Ruang itu terbuka ketika akhirnya ada perlawanan dari berbagai kelompok masyarakat, kaum buruh, dan para akademisi. Meskipun ada ruang keterbukaan itu. Sayangnya hal tersebut sangat formalistis sifatnya.

Kedua, mengenai Asas kejelasan rumusan. Bahwa setiap Perundang-undangan harus memenuhi persyaratan teknis penyususnan Peraturan Perundang-undangan, Sistematika, Pilihan kata atau istilah, serta bahasa hukum yang jelas dan mudah di mengerti sehingga tidak menimbulkan berbagai macam interpretasi dalam pelaksanaannya.

Sebagai contoh perdebatan mengenai simpang siur jumlah halaman yang ada pada Naskah akademik RUU Cipker. Ini menandakan bahwa Pemerintah tidak telitih dalam proses Penyusunannya (cacat prosedur).

Ketiga, mengenai Asas dapat dilaksanakan. Bahwa setiap Perundang-undangan yang dibuat wajib mempertimbangkan prinsip hukum sesuai dengan amanat konstitusi dan Pancasila , yaitu adalah harus memenuhi dasar Filosofis, Sosiologis, dan Yuridis.

Pada konteks ini nampak sekali Pemerintah tidak mempertimbangkan ketiga aspek tersebut. Oleh karena itu, tidak heran jika terjadi perlawanan dari lapisan masyarakat seperti contoh aksi demonstrasi para buruh dan mahasiswa. (cacat prosedur).

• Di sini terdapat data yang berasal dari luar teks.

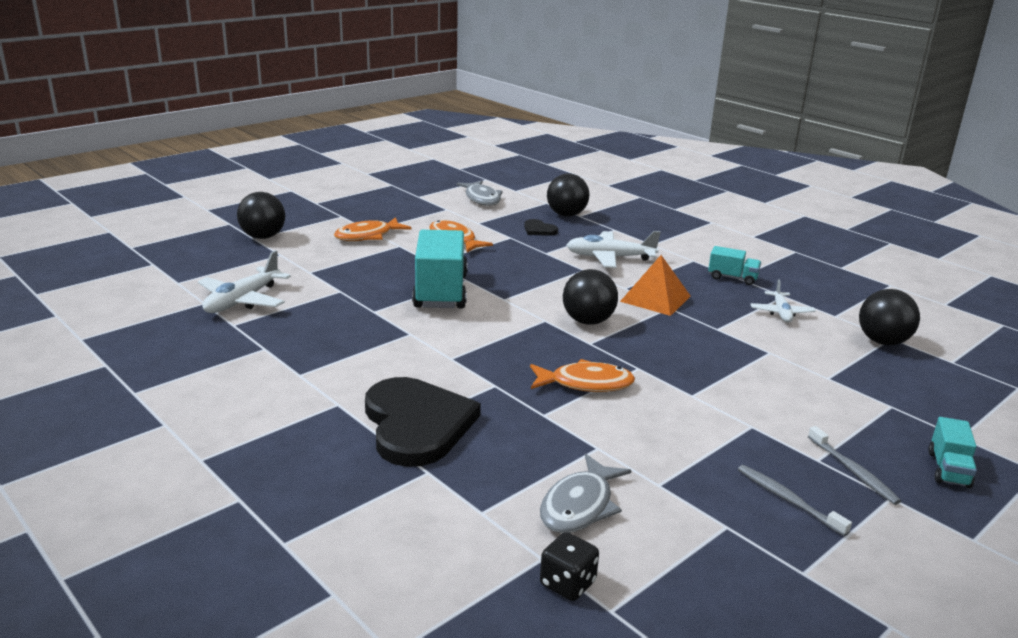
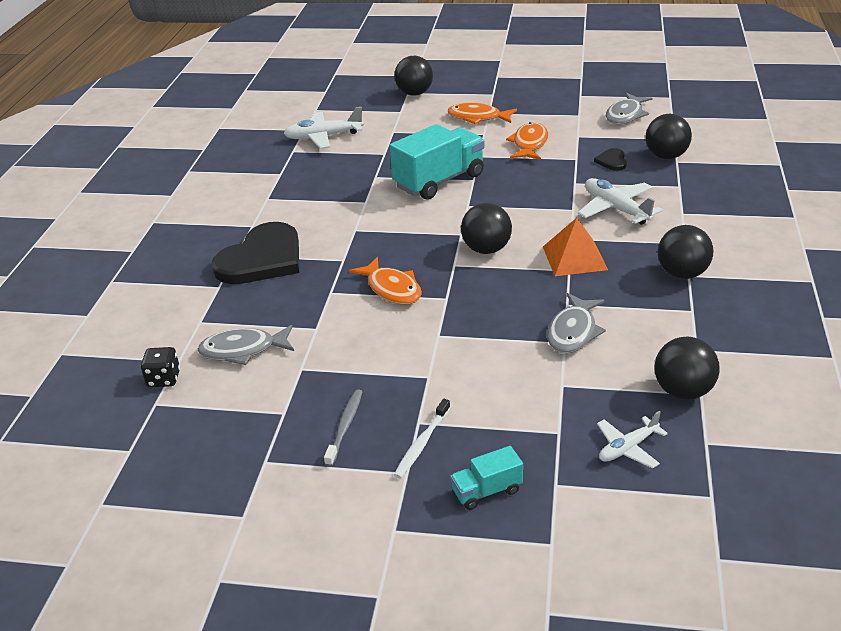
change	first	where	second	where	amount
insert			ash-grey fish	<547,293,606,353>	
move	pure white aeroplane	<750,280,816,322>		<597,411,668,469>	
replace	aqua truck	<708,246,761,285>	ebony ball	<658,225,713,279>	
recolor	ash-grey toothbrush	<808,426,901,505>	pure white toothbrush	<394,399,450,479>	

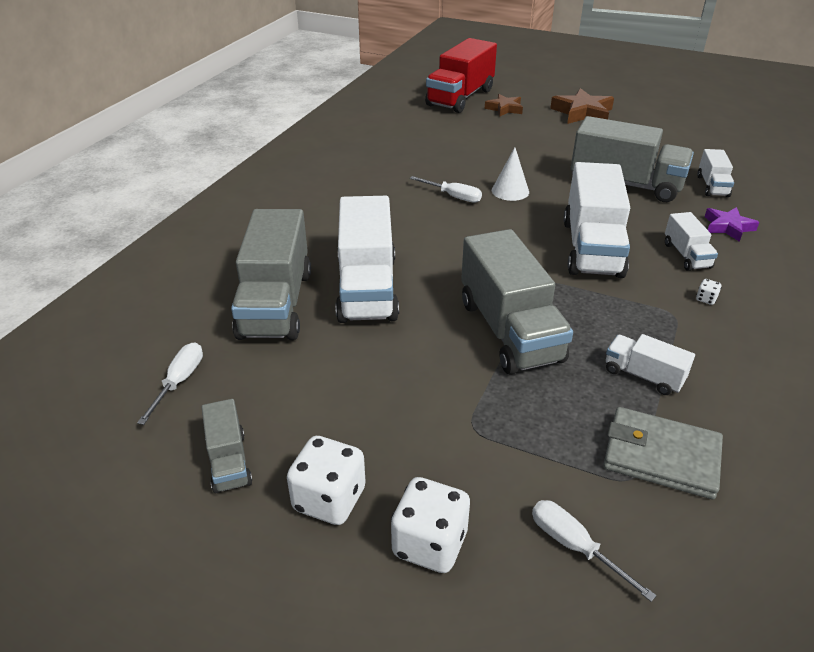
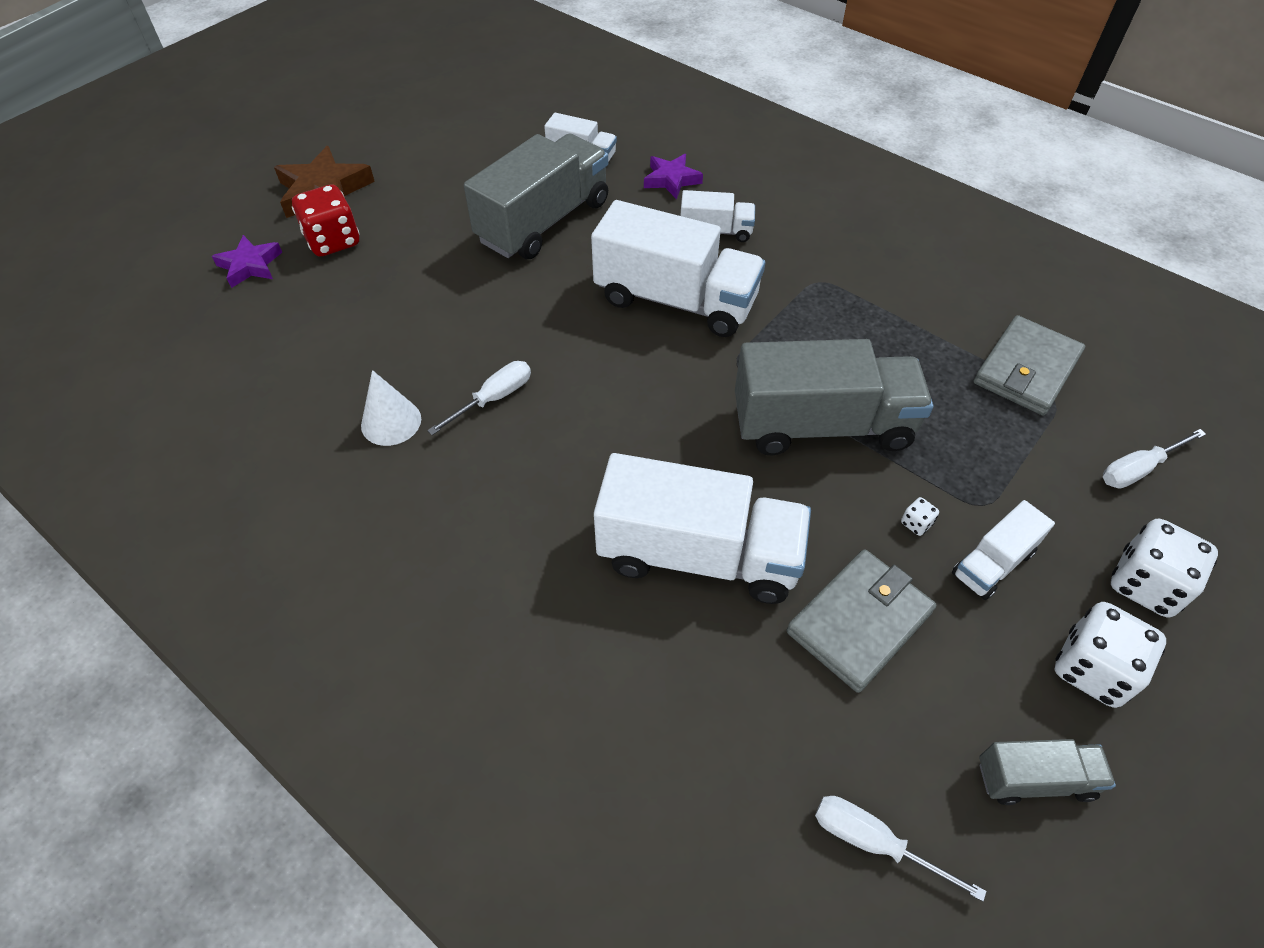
change	first	where	second	where	amount
delete	ash-grey truck	<231,209,311,340>			
delete	crimson truck	<425,38,497,113>			
insert			crimson game die	<292,185,360,256>	
insert			ash-grey card wallet	<787,549,936,693>	
move	pure white cone shape	<492,147,529,201>		<361,370,421,446>	
move	pure white truck	<606,334,695,395>		<952,500,1055,600>	
move	pure white game die	<696,279,722,305>		<901,497,939,536>	
recolor	russet star shape	<485,94,523,117>	royal purple star shape	<212,235,282,288>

Keempat, mengenai Asas kesesuaian antara Jenis, Hierarki, dan Materi muatan. Bahwa secara jenis dan hierarki RUU Cipta Kerja sebagai Peraturan Perundang-undangan yang berjenis Undang-undang (UU).

Namun metode pembentukannya berbeda karena secara materi muatannya berbeda dengan Undang-undang biasa. Oleh karenanya RUU Cipta kerja a quo harus di kaji lebih komprehensif dan lebih mendalam lagi.

Di satu sisi metode Omnibus Law a quo lazim digunakan di beberapa negara yang menganut sistem Common Law (Anglo Saxon). Akan menjadi hal yang baru bagi Negara Idonesia yang menganut sistem Civil Law yang selalu berpegang teguh pada prinsip demokrasi pancasila dan amanat konstitusi.

Mengapa demikian karena ada keterkaitan dalam tradisi pembentukan Pertauran Perundang-undangan di Indonesia adalah dengan mengunakan sistem hukum Civil Law (Eropa Kontinental).

Pertanyaannya adalah bagaimana posisi Omnibus Law dengan Undang-undang lainnya? Dalam peraturan yang ada hanya menyebut satu istilah Undang-undang, yakni peraturan yang dibentuk oleh presiden dengan persetujuan DPR atau sebaliknya yang bisa disebut Undang-Undang Payung (raamwet, basiswet, moederwet).

Undang-undang payung merupakan “induk” dari Undang-undang lainnya, sehingga kedudukannya lebih tinggi dari Undang-undang “anak.” Selain itu, Undang-undang payung atau induk lebih dulu ada dari pada Undang-undang “anak.”

Sementara Undang-undang Omnibus Law yang sedang menjadi polemik saat ini, dimaknai sebagai Undang-undang baru yang mengatur berbagai macam materi dan subyek untuk penyederhanaan berbagai Undang-undang yang masih berlaku.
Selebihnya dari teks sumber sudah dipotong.